This past weekend should have been filled with pomp and circumstance in Wilkes County, congratulatory and reminiscent speeches and photos galore.
It should have been focused on high school graduation, but instead it was another weekend of limitations and uncertainty about the future due to the coronavirus.
In addition, now there is constant news of racial unrest and violence nationwide.
It all makes for a daunting time for high school graduates to be embarking on a new chapter in life.
Despite the anxiety created by the pandemic and protest marches, we can’t help but see potential for something good to come from all of this for tomorrow’s leaders.
We can only hope that today’s teenagers are learning things from these troubled times that will serve them well during adulthood, not unlike the way young people who lived through the Depression and World War II were influenced in positive ways.
We can only pray that these experiences will leave them better prepared to survive life’s uncertainties and wanting to avoid repeating the mistakes of their elders in the same way their grandparents and great-grandparents were instilled with a drive to achieve economic stability.
That they’ll understand how the current circumstances with the coronavirus resulted largely from a lack of preparedness and from shunning the best available scientific knowledge.

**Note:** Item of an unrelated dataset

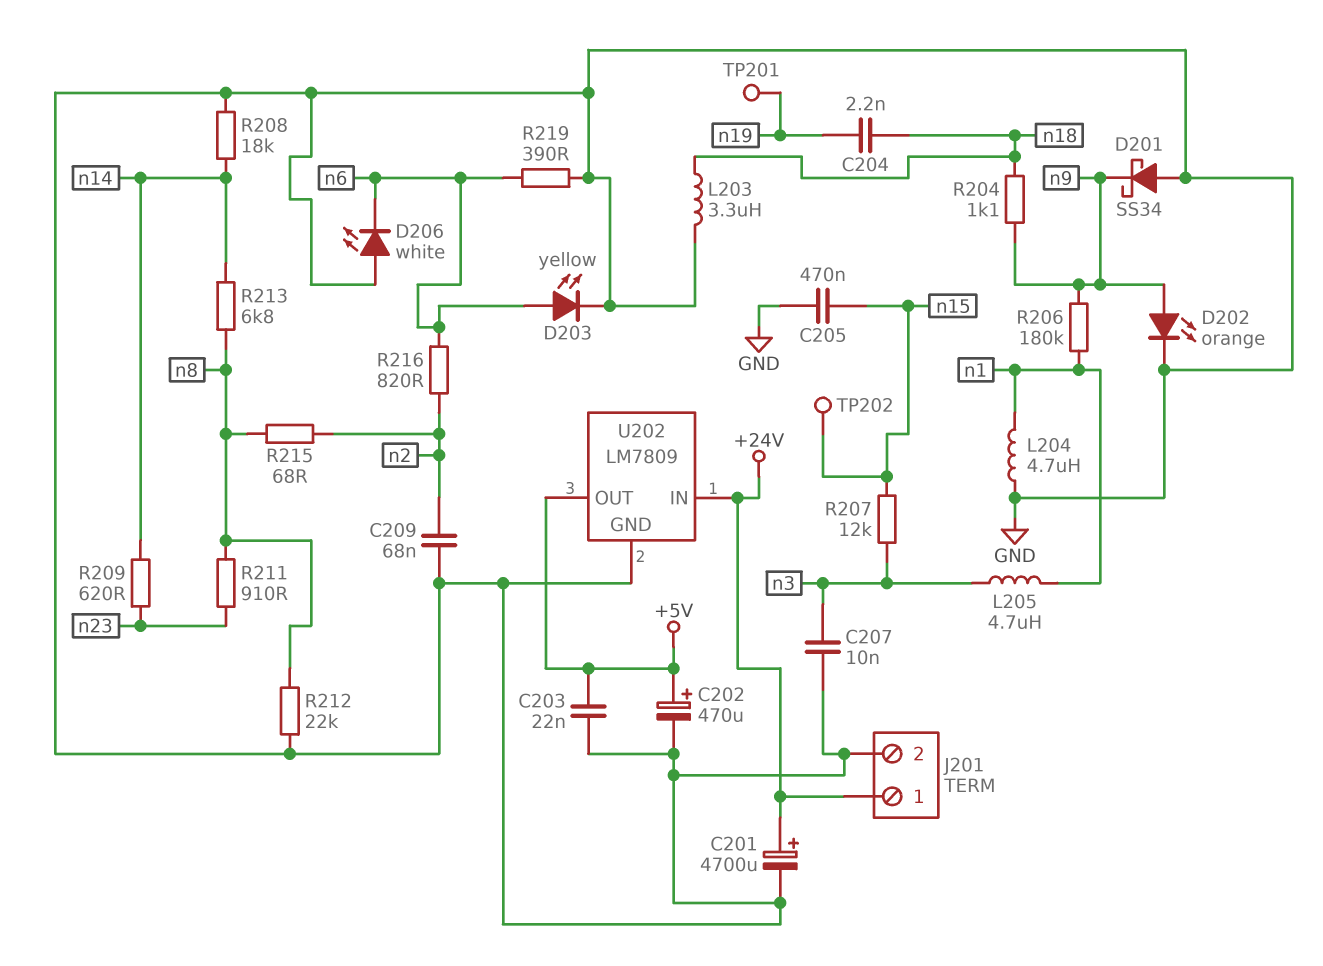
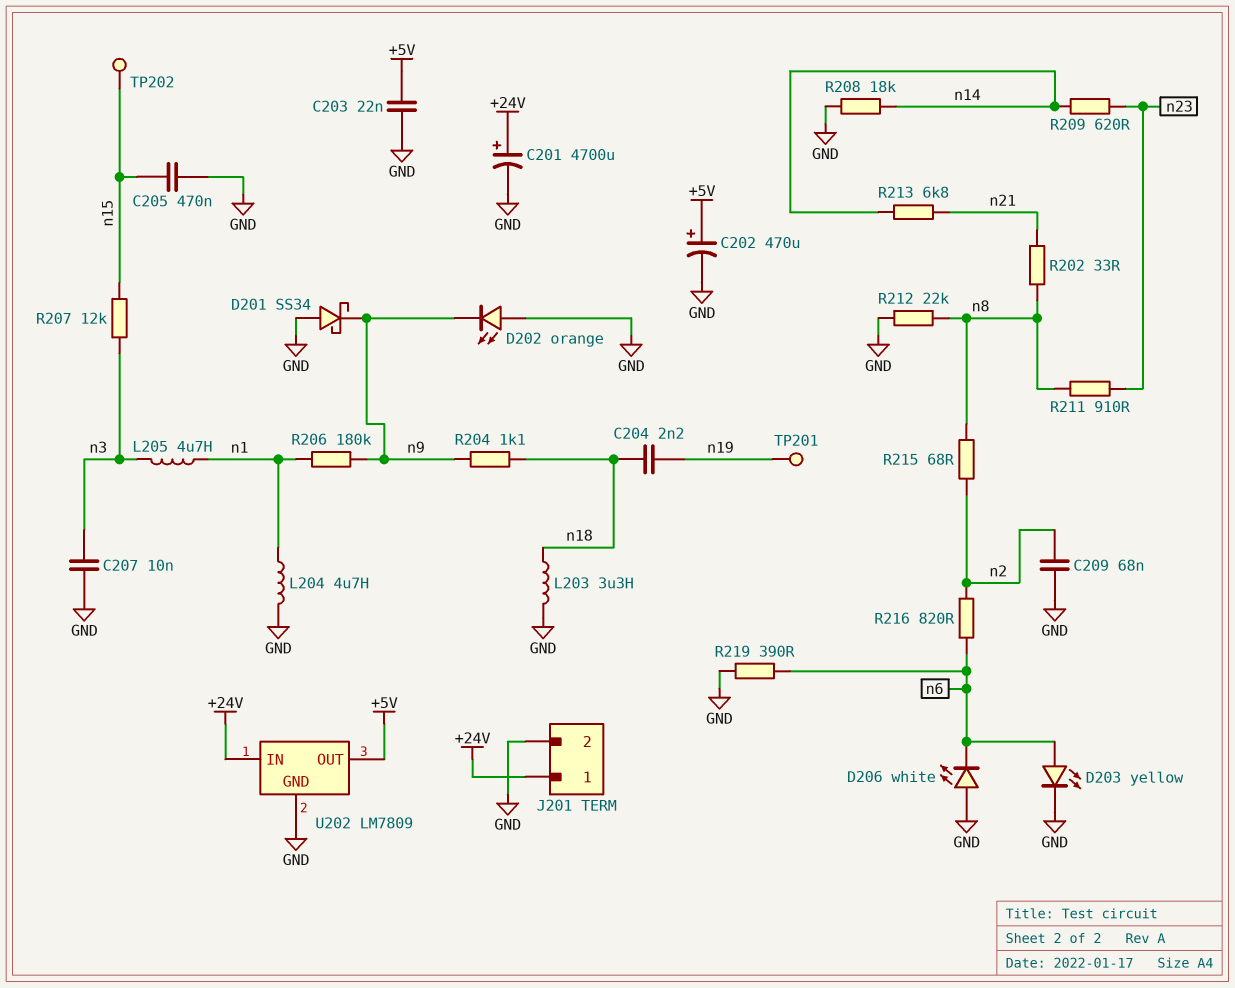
D202: LED orange (A n9, K GND) -> LED orange (A GND, K n9)
R202: none -> 33 (n8, n21)
R213: 6.8k (n8, n14) -> 6.8k (n14, n21)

In other words, pompous ignorance.
That they’ll recognize how easily circumstances can change and result in loss of material wealth, but still be able to survive unexpected downturns.
That they’ll gain a head start on understanding the importance of balance and the connectedness of everything – in the natural world and in communities of people.
That they’ll become discerning seekers of what is true and good in a world increasingly flooded with bad information and ill intent.
That today’s problems will make them wiser, more compassionate and more resilient.